I can barely move. I’m so sore. I’ve lugged everything I own all day long. But this time I had a friend. Oh my God people this friend is not just a friend to me. She’s a friend to the entire world. Most especially to Adam. One day it will all sink in to my son all his mom was fighting for. And he will learn about my dear friend who spent her 16th wedding anniversary most of the day with me so I wouldn’t be alone moving. She lugged my shit around. She vaccumed my place. She drove all over the place to get me to every stop I needed. She bought me lunch. She carried stuff up these damn stairs. She even bought me a laundry basket full of goodies like bath and body works air freshener cool soap toilet paper ... I mean things that Meghan Markle never has to worry over. Give her what she wants. That must be sad. To even have a man say that sort of shit.

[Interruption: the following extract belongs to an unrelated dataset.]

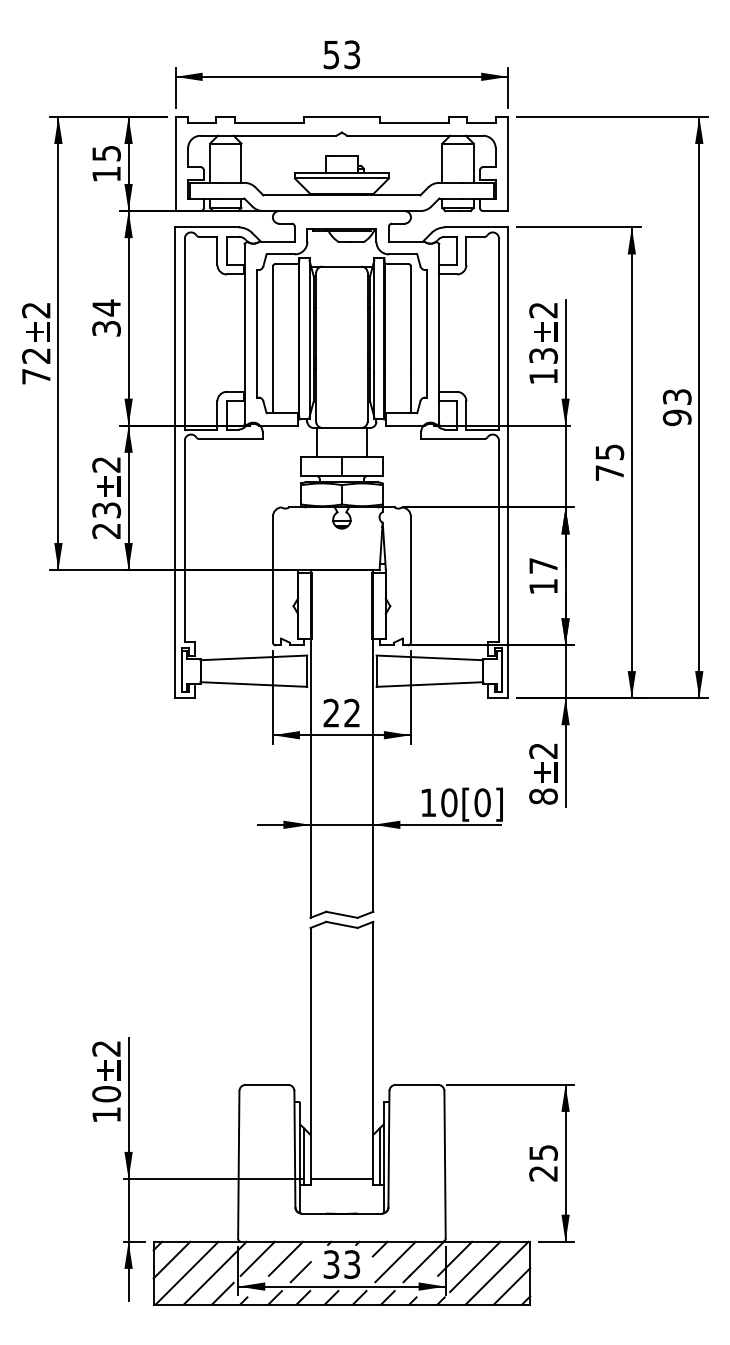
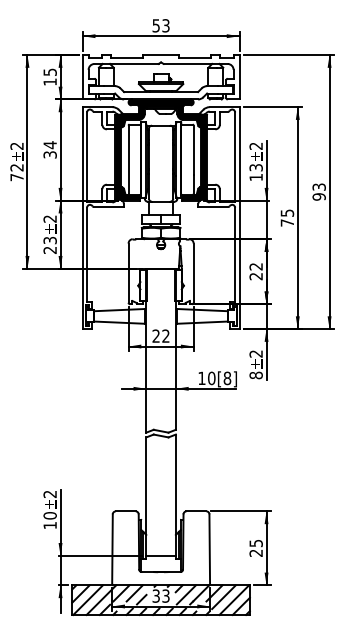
fill: (340, 317) -> (160, 149), added
text: (542, 575) -> (255, 271), 17 -> 22
text: (482, 802) -> (227, 378), [0] -> [8]

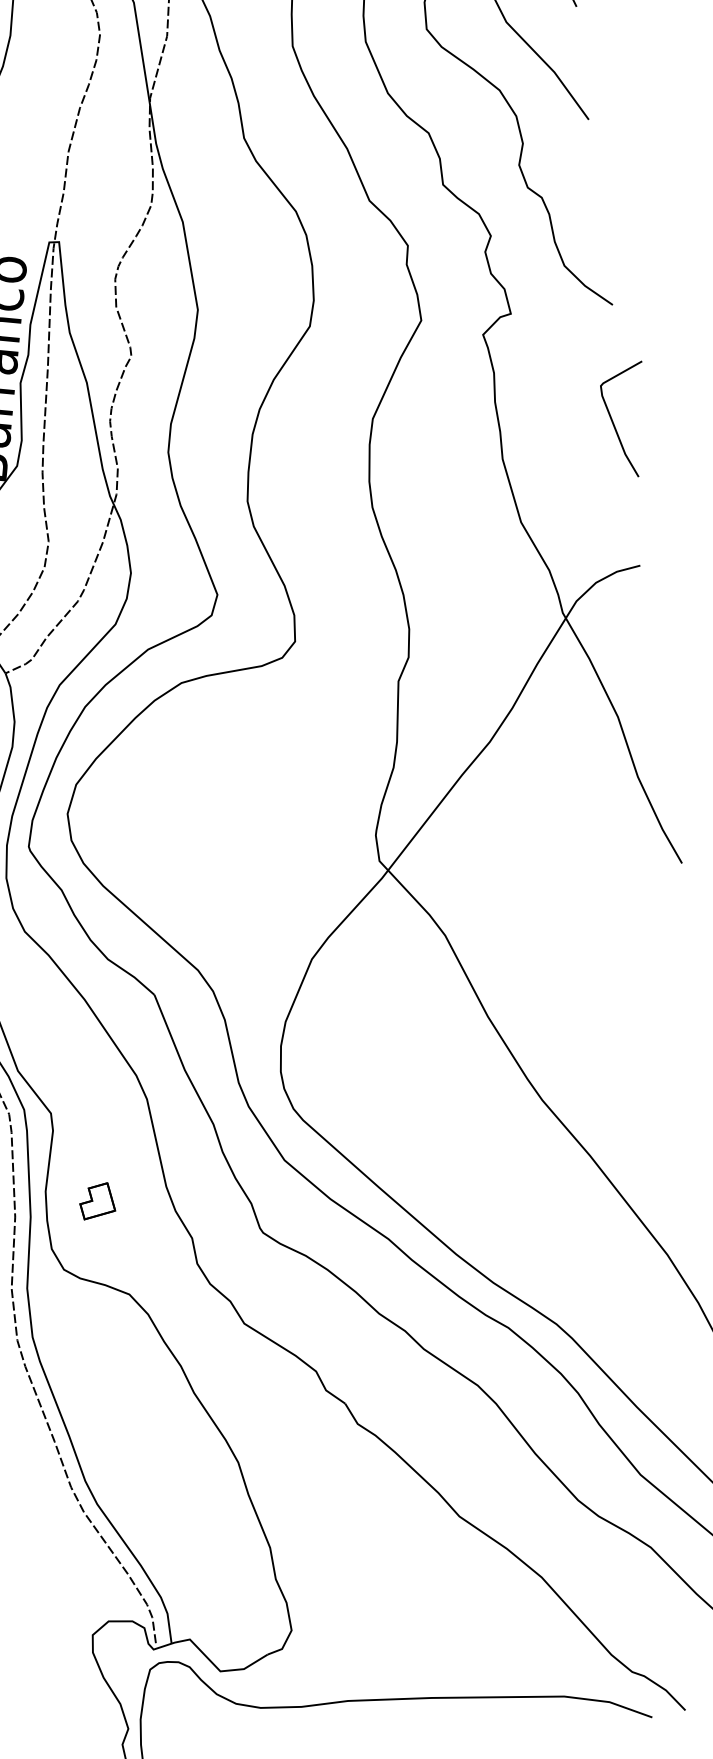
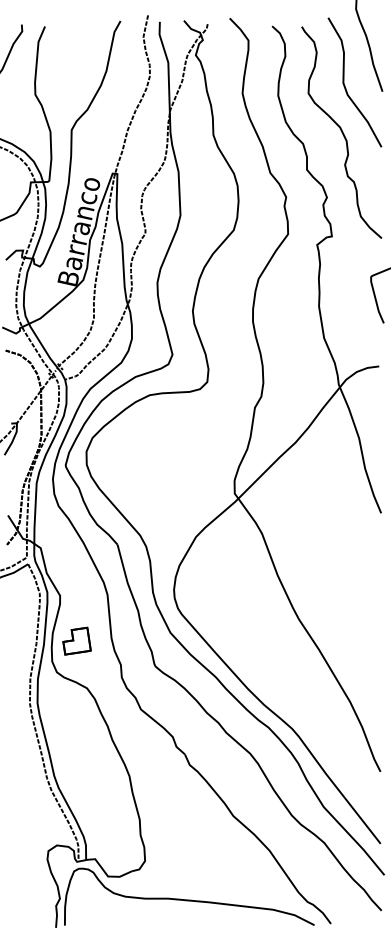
part: (95, 1200) -> (76, 640), size x1.67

How bout go out and feed the poor Garry🤷🏼♀️👑🧜🏽♂️🕺🏼💐 ? I would prefer no man of mine would ever say shit like that. God. How sad. Sad for them both if all that is true.
People. There are people starving. Dying. Lonely. Broke. Desperate. Right now. My circumstances in all this have given me the most valuable appreciation for my fellow human and myself. I’m humble to all that goes on that I pray I can change. I don’t wish it on anyone what I’ve been through but there are also people worse off than even I could know. Meghan Markle and anyone like you who have become so self consumed that you look at me and anyone else like I’m the narcissist. That I am the issue. You’re so sad to me. So lost. So tragic. I don’t envy you and anyone like you. Wanting a stupid royal wedding when all that time and money could feed a million kids. You broke my heart. You can never fix it. Even your unborn child or children don’t inspire you to change. So I know that they never will. I might not be what you all think you know of me but I have always had a good heart. And if Harry ain’t here with me. Means he can’t hold a candle. And well. No loss for me there. I need a man.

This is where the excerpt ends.